John Edgar Wideman’s “slaveroad” is a palimpsest of physical, social, and psychological terrain, the great expanse to which he writes in this groundbreaking work that unsettles the boundaries of memoir, history, and fiction. The slaveroad begins with the Atlantic Ocean, across which enslaved Africans were carried, but the term comes to encompass the journeys and experiences of Black Americans since then and the many insidious ways that slavery separates, wounds, and persists.

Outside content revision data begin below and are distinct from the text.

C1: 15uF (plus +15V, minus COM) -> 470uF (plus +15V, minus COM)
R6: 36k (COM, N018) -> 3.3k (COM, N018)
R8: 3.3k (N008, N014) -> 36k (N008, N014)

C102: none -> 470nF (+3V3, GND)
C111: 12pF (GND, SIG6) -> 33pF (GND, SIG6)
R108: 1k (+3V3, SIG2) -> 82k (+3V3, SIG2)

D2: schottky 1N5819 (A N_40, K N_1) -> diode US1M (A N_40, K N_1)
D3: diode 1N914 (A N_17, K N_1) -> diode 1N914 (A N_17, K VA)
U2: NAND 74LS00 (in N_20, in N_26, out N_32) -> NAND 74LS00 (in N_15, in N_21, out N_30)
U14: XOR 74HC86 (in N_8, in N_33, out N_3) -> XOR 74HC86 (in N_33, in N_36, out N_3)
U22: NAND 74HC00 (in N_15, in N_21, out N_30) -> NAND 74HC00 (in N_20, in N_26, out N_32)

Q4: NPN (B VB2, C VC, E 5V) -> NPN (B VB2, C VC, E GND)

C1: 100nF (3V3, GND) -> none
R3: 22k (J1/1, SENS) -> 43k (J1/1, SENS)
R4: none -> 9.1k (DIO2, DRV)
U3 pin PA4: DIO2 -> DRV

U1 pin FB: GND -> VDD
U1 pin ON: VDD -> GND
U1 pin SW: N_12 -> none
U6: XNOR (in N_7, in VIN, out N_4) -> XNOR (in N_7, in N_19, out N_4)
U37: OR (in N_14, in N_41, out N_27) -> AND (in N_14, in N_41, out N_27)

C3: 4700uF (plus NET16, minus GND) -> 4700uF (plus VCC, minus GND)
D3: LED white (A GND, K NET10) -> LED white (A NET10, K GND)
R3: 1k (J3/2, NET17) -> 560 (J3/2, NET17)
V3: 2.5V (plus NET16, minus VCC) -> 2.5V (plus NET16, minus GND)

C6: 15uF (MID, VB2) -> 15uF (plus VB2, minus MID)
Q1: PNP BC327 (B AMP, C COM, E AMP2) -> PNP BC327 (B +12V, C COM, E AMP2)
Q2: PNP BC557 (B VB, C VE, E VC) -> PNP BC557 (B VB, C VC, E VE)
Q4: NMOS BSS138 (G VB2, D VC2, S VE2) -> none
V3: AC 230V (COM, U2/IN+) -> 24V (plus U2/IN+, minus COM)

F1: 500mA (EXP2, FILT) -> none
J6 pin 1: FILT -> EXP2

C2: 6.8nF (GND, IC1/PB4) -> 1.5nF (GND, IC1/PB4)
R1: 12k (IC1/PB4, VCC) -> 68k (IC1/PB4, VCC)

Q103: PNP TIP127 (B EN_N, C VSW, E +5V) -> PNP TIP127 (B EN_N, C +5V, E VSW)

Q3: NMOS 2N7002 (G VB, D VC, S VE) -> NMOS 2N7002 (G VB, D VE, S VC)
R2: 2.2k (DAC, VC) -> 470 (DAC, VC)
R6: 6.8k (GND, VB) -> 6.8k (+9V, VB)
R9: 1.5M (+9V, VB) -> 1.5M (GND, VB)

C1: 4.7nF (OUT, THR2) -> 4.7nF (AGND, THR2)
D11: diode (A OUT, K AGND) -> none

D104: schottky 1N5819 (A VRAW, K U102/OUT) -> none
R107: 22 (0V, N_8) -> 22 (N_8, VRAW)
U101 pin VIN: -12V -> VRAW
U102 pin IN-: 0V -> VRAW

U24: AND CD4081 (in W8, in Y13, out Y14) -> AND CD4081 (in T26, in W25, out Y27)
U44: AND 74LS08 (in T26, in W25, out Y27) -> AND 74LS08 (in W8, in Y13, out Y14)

In a section of “Slaveroad,” called “Sheppard”, William Henry Sheppard, a descendant of enslaved Virginians, travels back to Africa where he works as a missionary, converting Africans to Christianity alongside his Southern white colleague. Wideman imagines drinking afternoon tea with Lucy Gant Sheppard, William’s wife, who was on her own slaveroad, as she experienced her husband’s adultery with the African women he was trying to convert. In “Penn Station,” Wideman’s brother, after being confined forty-four years in prison, travels from Pittsburgh to New York. As Wideman awaits his brother, he asks, “How will I distinguish my brother from the dead. Dead passengers on the slaveroad.”
An impassioned, searching work, Slaveroad is one man’s reckoning with a uniquely American lineage and the ways that the past haunts the present: “It’s here. Now. Where we are. What we are. A story compounded of stories told, retold, untold, not told.”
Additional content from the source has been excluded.